In the realm of urban general-purpose intelligent robots, hardware differences are gradually diminishing. The true determinant of competitiveness lies in the capabilities of the AI “brain,” specifically in its ability to operate effectively in open environments. Recently, Liao Wenlong, the Chief Technology Officer of Coowa Technology, shared insights during an interview with various media outlets, including The Paper. Liao emphasized that the brain defines the upper limit of a system’s capabilities. To build an AI brain, it is essential to rely on AI for optimizing models and algorithms.
Founded in 2015, Coowa Technology is dedicated to achieving general artificial intelligence in the physical world through AI robotics. The company anticipates that its total product shipments will exceed 10,000 units in 2026, a figure that surpasses the total deliveries of the previous years, and it has already achieved a positive annual EBITDA (Earnings Before Interest, Taxes, Depreciation, and Amortization).
On February 5, Coowa officially launched the Coowa WAM 2.0 (World-Action Model), a universal world model base designed for high-frequency and standardized mobility and operational tasks. The Coowa WAM 2.0 is built on a Real-to-Sim-to-Real closed-loop model, enabling not just the ability to “see” the world but also to extrapolate within latent spaces, achieving deep coupling of drive and work.
Liao believes that the demand for physical AI models will experience explosive growth in the next 3 to 5 years. He envisions that in the coming five years, the physical front should strive for highly intelligent automation, while cloud-based decision-making will continue to require human-machine collaboration for some time.
Despite the current enthusiasm for the concept of physical AI, the industry faces significant challenges. Liao pointed out that one of the core issues is the infinite variety of long-tail scenarios in open environments and the scarcity of real data. “The key is not to exhaust all extreme cases but to equip machines with reliable and safe ‘zero-shot decision-making’ abilities under the premise of non-exhaustiveness,” he stated. This indicates that physical AI must follow a systematic path that maintains sustainable business viability, continuously gathering vast amounts of data from the real world and driving ongoing technological iteration through a scalable operational business loop.
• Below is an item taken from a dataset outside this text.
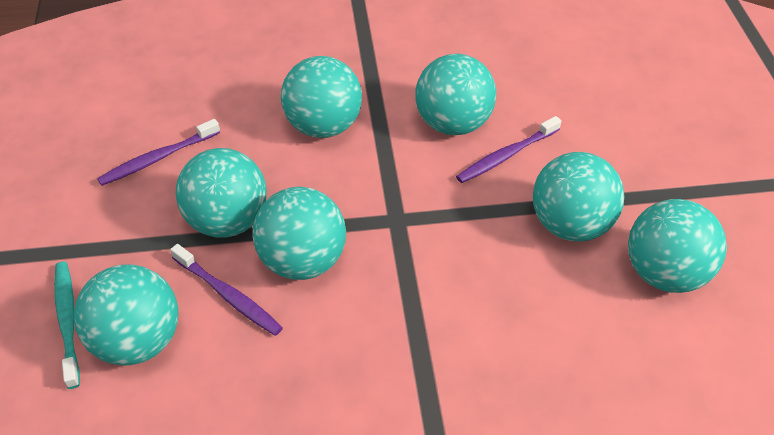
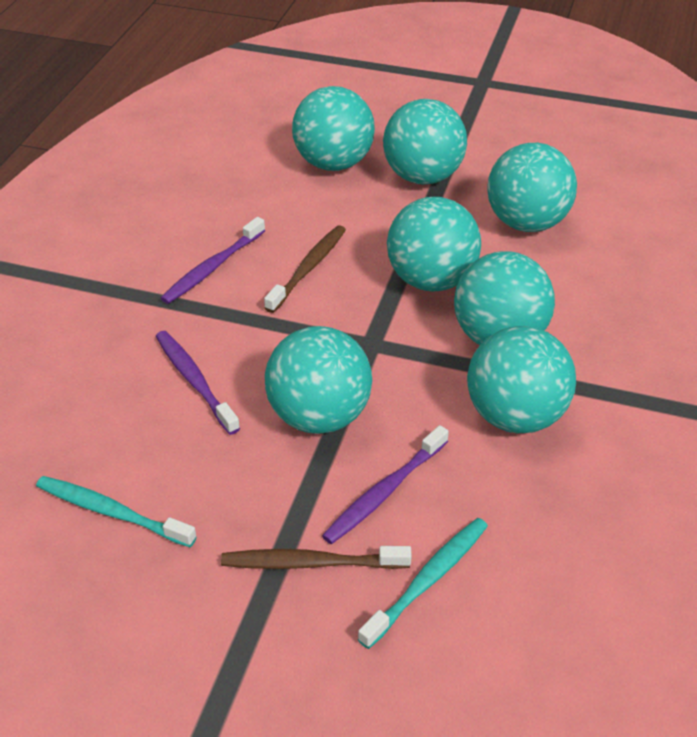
brown toothbrush: 0 -> 2
turquoise toothbrush: 1 -> 2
In the context of smart city mobility services, Liao noted that “most of the massive data is ineffective and needs to be processed through automated pipelines for data mining, automatic labeling, incremental training, and simulation validation. The faster this infrastructure iterates, the stronger the competitive edge.” He argued that AI infrastructure determines data quality and scale, which in turn affects the upper limits of model capabilities. The core breakthrough for the next generation of embodied intelligence still lies in the continuous evolution of AI models.